Moultonborough also means you are genuinely close to the lake. The public boat launches are a short drive. The marinas are accessible. The lake is part of your life here without being the thing your mortgage is secured against.
116 High Street, Wakefield | $374,900 | 4 bedrooms, 3 bathrooms | 3,180 sq ft | Built 1880 | 0.29 acres
The argument this property makes is different from the other two. It isn’t about land. It isn’t about acreage or trails or a barn waiting for a purpose. It’s about what it means to live in a town that is actually alive.
116 High Street is an 1880 Colonial on Wakefield’s main street. Walking distance to local shops, restaurants, and the town center. Walking distance, also, to the town beach — which means lake access is present, just not attached to a deed. Three-plus fireplaces. A grand foyer. A covered porch. 3,180 finished square feet at $117 per square foot, which is the kind of number that makes people double-check the listing.
The recent capital improvements are done: roof in 2020, hot water heater in 2024, furnace in 2025. The heavy lifting on mechanicals has been handled.
What Wakefield offers that doesn’t show up in any field on the MLS sheet is the texture of a town with an actual center. A place where you can walk somewhere. Where the library is a short distance from your front door, not a twenty-minute drive. Where the rhythms of town life — the things happening on a Thursday afternoon in September, the people you recognize at the general store — are available to you not because you sought them out but because you live here.
A lot of buyers coming from suburban or urban environments underestimate how much they were relying on that texture. The ability to leave the house on foot and arrive somewhere. The sense of a place having a middle, a gravity, a reason people gather. Waterfront can give you beauty and water access. It can’t always give you that.
At $374,900, this is the least expensive property in this installment by a significant margin. R1 zoning also allows for a range of uses with a conditional use permit, which is worth a conversation with the town if you’re someone who works from home or is thinking about what a property like this could support beyond a primary residence.
What the series has been about
We started at the entry point of what water access actually costs in this region. Moved up through what $750,000 and then multi-million dollar waterfront looks like and what you’re actually buying at each level.

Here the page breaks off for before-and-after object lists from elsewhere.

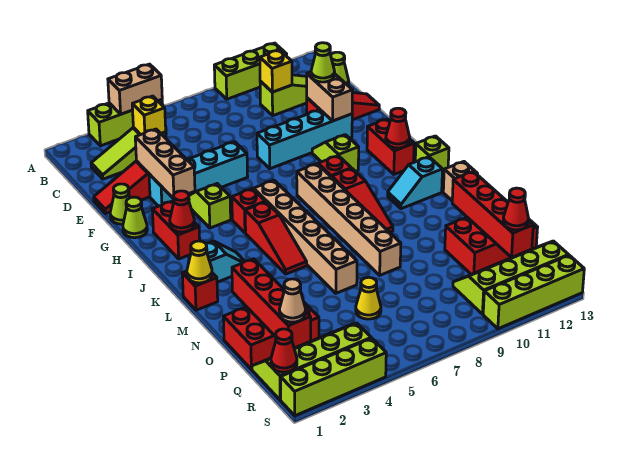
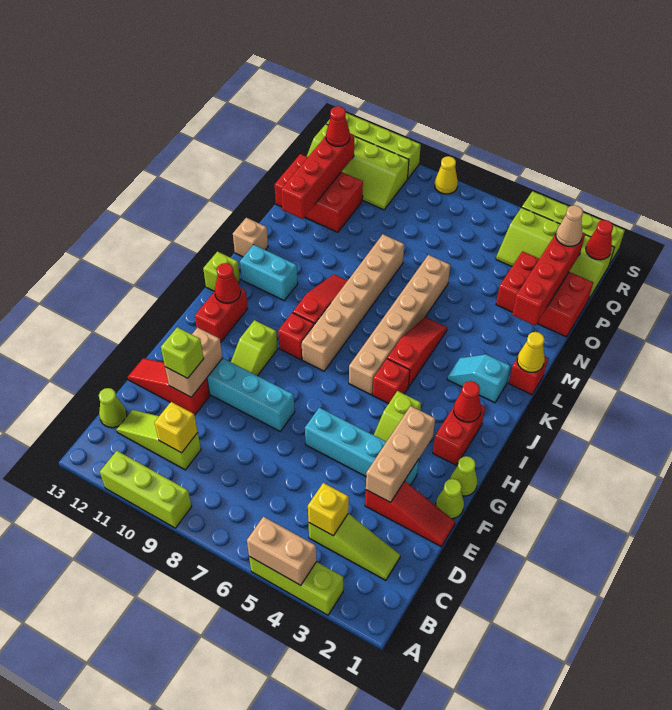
lime cone E11 level 3 -> lime brick E11 level 3
cyan slope K11:K12 level 1 top 12 -> cyan brick K11:K12 level 1
yellow cone P6 level 1 -> yellow cone S8 level 1

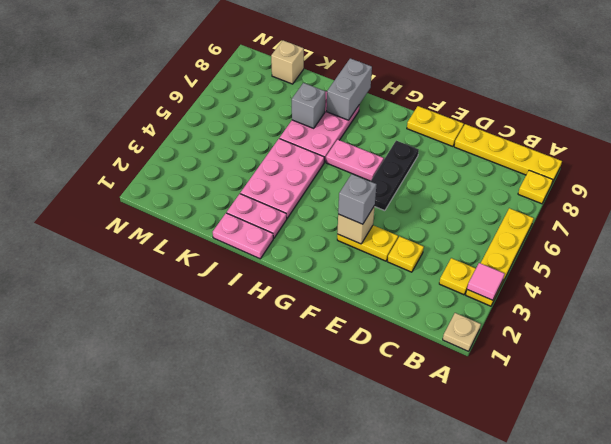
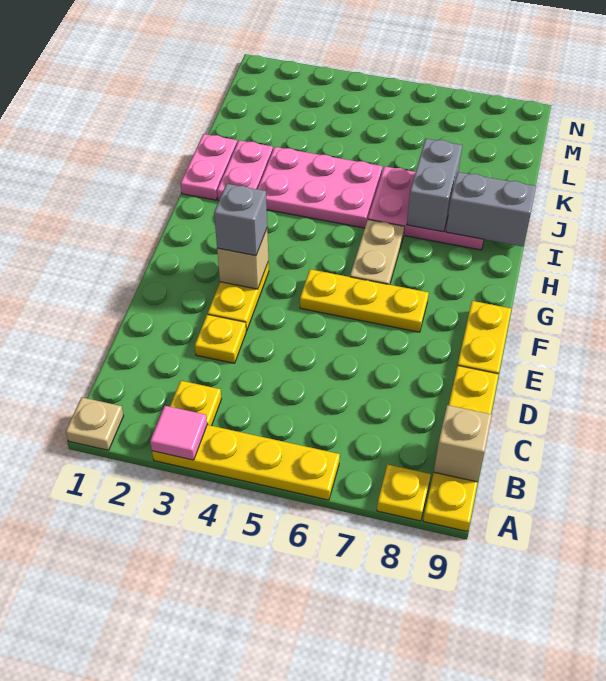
black plate F5:F7 level 1 -> yellow plate F5:F7 level 1
pink plate G6:H6 level 1 -> tan plate G6:H6 level 1
grey brick J7 level 2 -> grey brick I7:J7 level 2
tan brick L9 level 1 -> tan brick B9 level 2

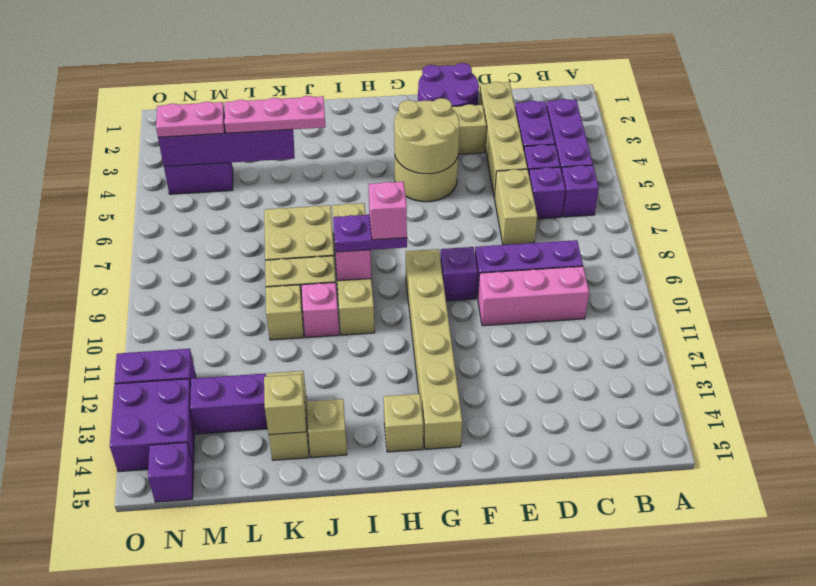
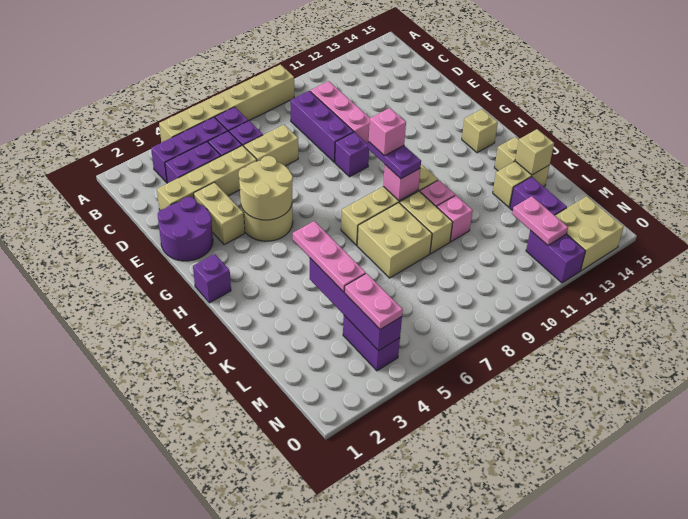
tan brick G9:G14 level 1 -> tan brick A4:A9 level 1
tan brick K10 level 1 -> pink brick K10 level 1
none -> pink plate M12:N12 level 2
purple brick N13:O14 level 1 -> tan brick N13:O14 level 1
purple brick N15 level 1 -> purple brick H1 level 1

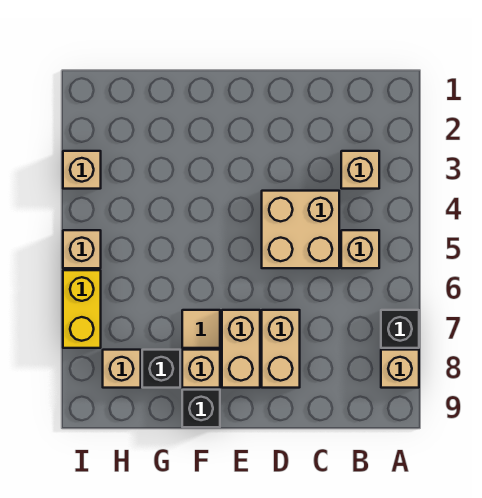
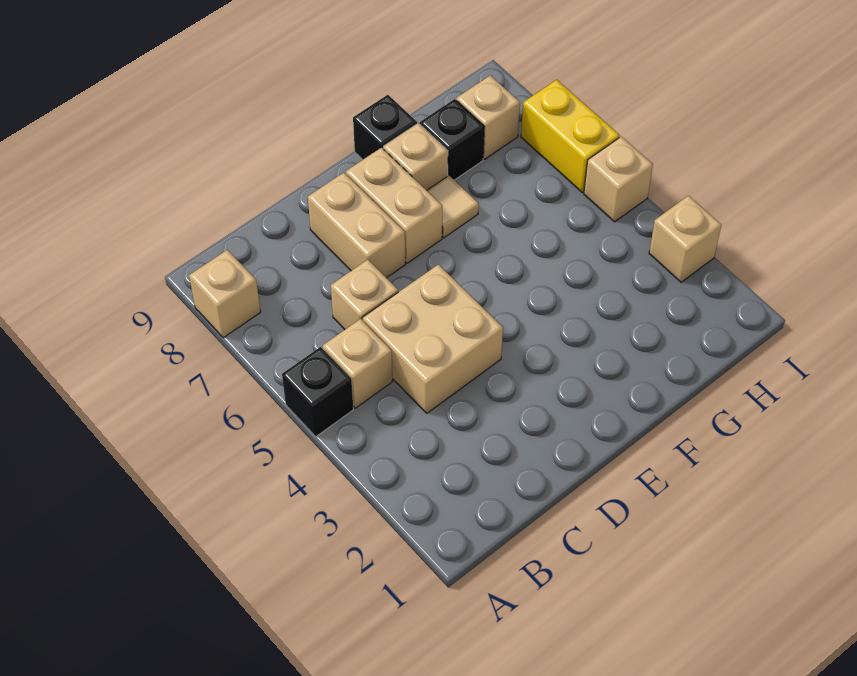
black brick A7 level 1 -> black brick A5 level 1
tan brick B3 level 1 -> tan brick C6 level 1

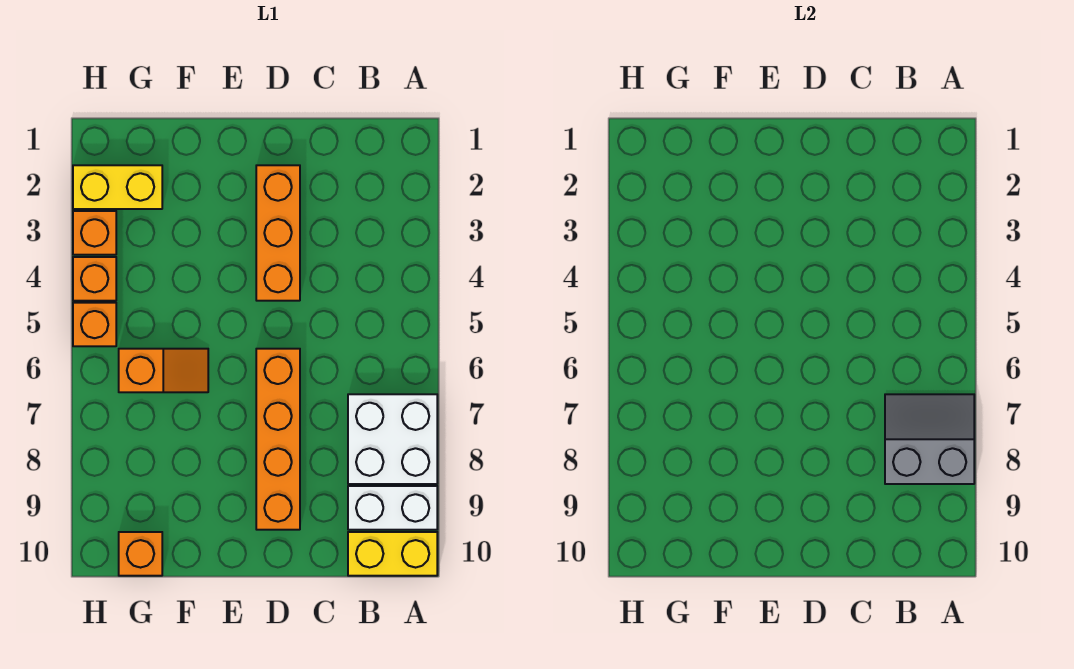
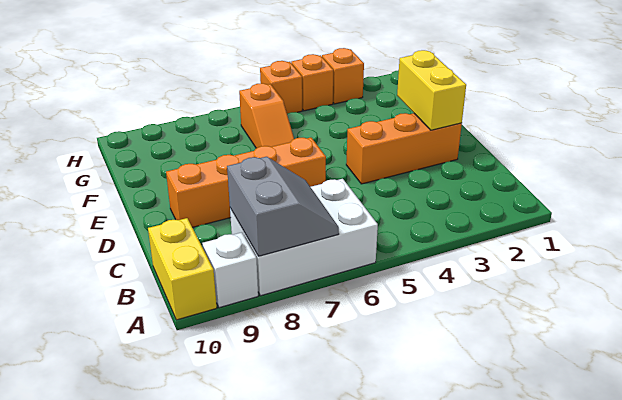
white brick A7:B8 level 1 -> white brick A6:B8 level 1
white brick A9:B9 level 1 -> white brick A9 level 1
yellow brick G2:H2 level 1 -> yellow brick D2:E2 level 2
orange brick G10 level 1 -> none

This installment steps back from the water entirely — not as a consolation, but as a correction to an assumption.
The Lakes Region is often defined by its water and the lifestyle they give us. That’s true. But the towns, the land, the history, the mountain views, the streams running through back meadows — those exist independently of the waterfront market. And for buyers who stop typing “waterfront” long enough to ask what kind of life they’re actually trying to build, what comes back can be surprising.
A 1930 ranch on twelve acres facing the Ossipee Mountains. An 1850 Cape with a barn and a stream in a low-tax town that borders Winnipesaukee. An 1880 Colonial on a walkable main street with town beach access included in the zip code.
None of them are the lakes. All of them are the region.